Перед рассветом Эви неожиданно проснулась и некоторое время лежала тихо, пытаясь понять, что же разбудило ее. Вроде бы она почувствовала сквозняк… Она села на постели и посмотрела туда, где спал Конагер. Угол оказался пуст. Гость исчез вместе со своей постелью.
Эви снова легла, ощущая странное одиночество, щемящее чувство потери… Что за глупости, право! Кто он ей — случайный путник, суровый, немного странный; вряд ли она когда-нибудь еще его встретит.
Утро выдалось морозным. Мерин горбил спину под седлом, недовольный тем, что его заставили покинуть теплый сарай, но Конагер знал, что делает. Прежде чем сесть в седло, достал револьвер, крутанул пару раз барабан и попробовал курок. Иногда, если оружие долго находилось на холоде, в нем застывала смазка.
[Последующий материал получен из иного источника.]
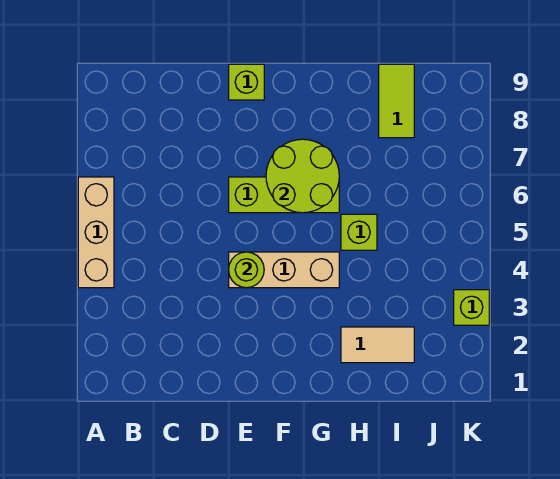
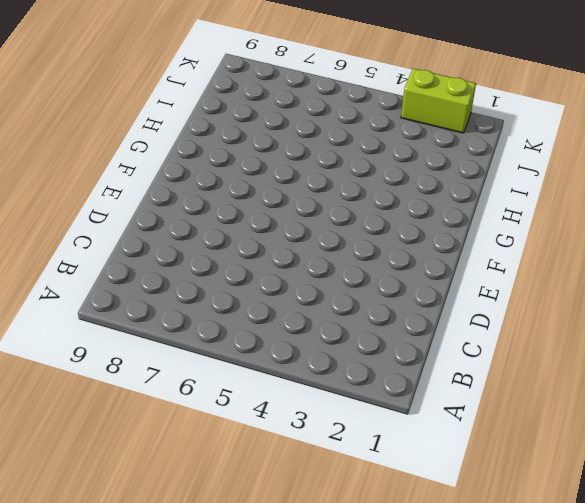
lime brick K2:K3 level 1 -> lime brick K3 level 1
none -> tan brick A4:A6 level 1
none -> tan brick E4:G4 level 1

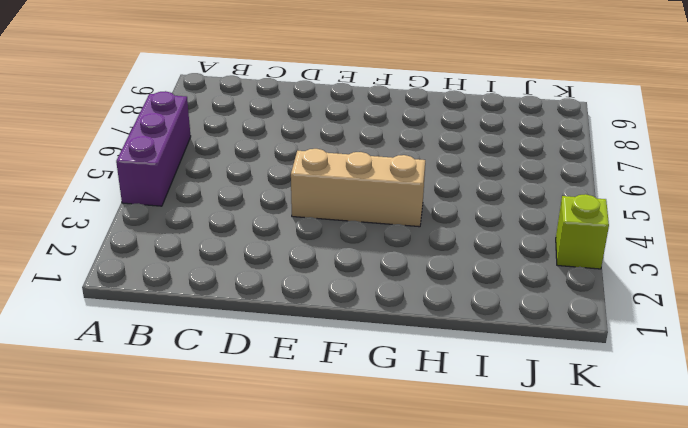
purple brick A4:A6 level 1 -> tan brick A4:A6 level 1
none -> lime brick E6:G6 level 1
none -> lime brick E9 level 1

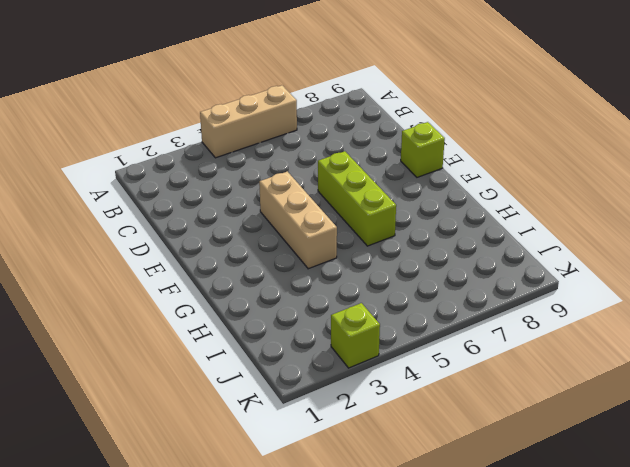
none -> tan tile H2:I2 level 1
none -> lime brick H5 level 1

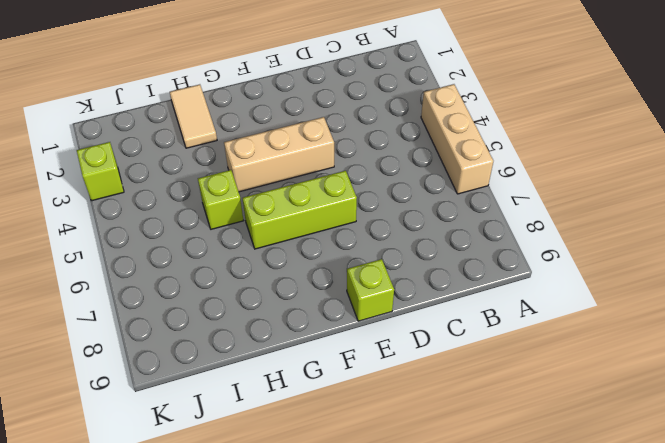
tan tile H1:H2 level 1 -> tan tile H2:I2 level 1
none -> lime tile I8:I9 level 1
none -> lime round brick E4 level 2

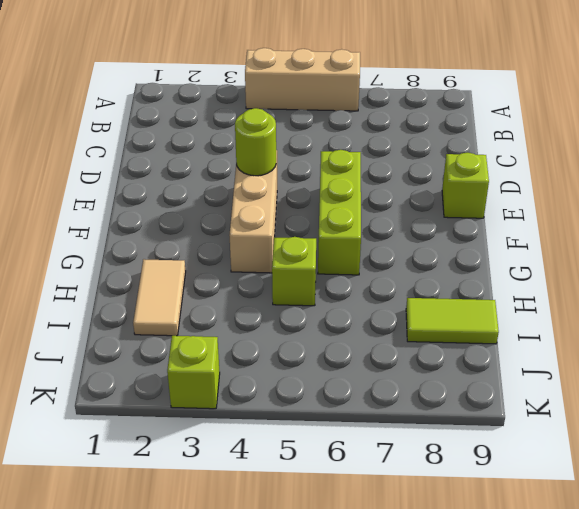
none -> lime round brick F6:G7 level 2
Он обмотал нижнюю часть лица шарфом, заправил уши под клапаны шапки и въехал в лес. Там тоже лежал глубокий снег, за исключением тех мест, где ветер начисто выметал склоны, но Кон и не ожидал, что поездка будет легкой. Никто не любит отправляться в путь верхом в такую рань да по морозу — причем воры еще меньше чем, честные ковбои.
Почти два часа ушло на то, чтобы проложить дорогу через тяжелый снег до лесного урочища. В ложбинке, над которой широкие ветви двух огромных сосен образовали шатер, защищающий ее от снега и ветра, он спешился и привязал коня. Выйдя на край урочища, залег между скал и стал разглядывать избушку в бинокль.
Стадо находилось там. На таком расстоянии разглядеть клейма Кон не мог, но ковбой всегда узнает свой скот по каким-то только ему известным признакам, подобно тому, как политик узнает своих сторонников в толпе. В урочище стоял скот Сиборна Тэя.
Насколько можно было судить, обитатели хижины еще спали. Над трубой струился дым.
Мороз крепчал, поднимался ветер, задувая снова с севера. Что ж, неплохо. Вряд ли эти молодцы тронутся с места по такому снегу да еще при северном ветре. Кон снова осмотрел хижину.
Бандитов он искренне презирал. Такие же ковбои, как он сам, а предпочли воровство. Конагер же принадлежал к числу тружеников, веривших в честный доллар за честный день. Вот и сейчас он должен вернуть скот на ранчо, и все.
Чувствуя себя усталым и злым от холода и тяжкого пути, Кон поднялся и подошел к коню. Постояв минуту в раздумье, раздраженно сплюнул.
— Да пошли они к чертовой матери! — решил он наконец, вскочив в седло, повернул мерина вниз по склону и поехал наискосок, стараясь держаться тыльной стороны хижины и надеясь, что в задней стене нет трещин. Впрочем, если бы они и были, их скорее всего законопатили ради сохранения тепла.
Взяв несколько кедровых веток, он подъехал ближе к хижине со стороны печки, тихо поговорил со своим мерином и встал на ноги в седле. Его опытный ковбойский конь застыл как вкопанный. Изловчившись, Конагер засунул зеленые ветки в печную трубу, да еще заполнил промежутки пучками хвои. Закончив работу, отъехал за угол хижины и стал ждать.
Внезапно раздался взрыв проклятий, дверь распахнулась, и наружу выскочил человек в нижнем белье и одном сапоге. Другой сапог он держал в руках. За ним вывалились остальные. Поднятые дымом из теплых постелей, они стояли на морозе, бранясь и кашляя, вне себя от ярости и без оружия. Лишь один из них успел обуться.
— Отлично! — подал голос Конагер, послал пулю в землю возле их ног и резко направил коня между ними и дверью хижины. Кто-то из скотокрадов, сбитый лошадью, покатился в снег.
— Назад! — скомандовал Конагер.
Держа винтовку на изготовку, он конем оттеснял их в сторону. Один из пленников сделал попытку обойти его сбоку, но получил удар стволом ружья, от которого рухнул в сугроб.
— А теперь марш в корраль и снимите жерди с ворот!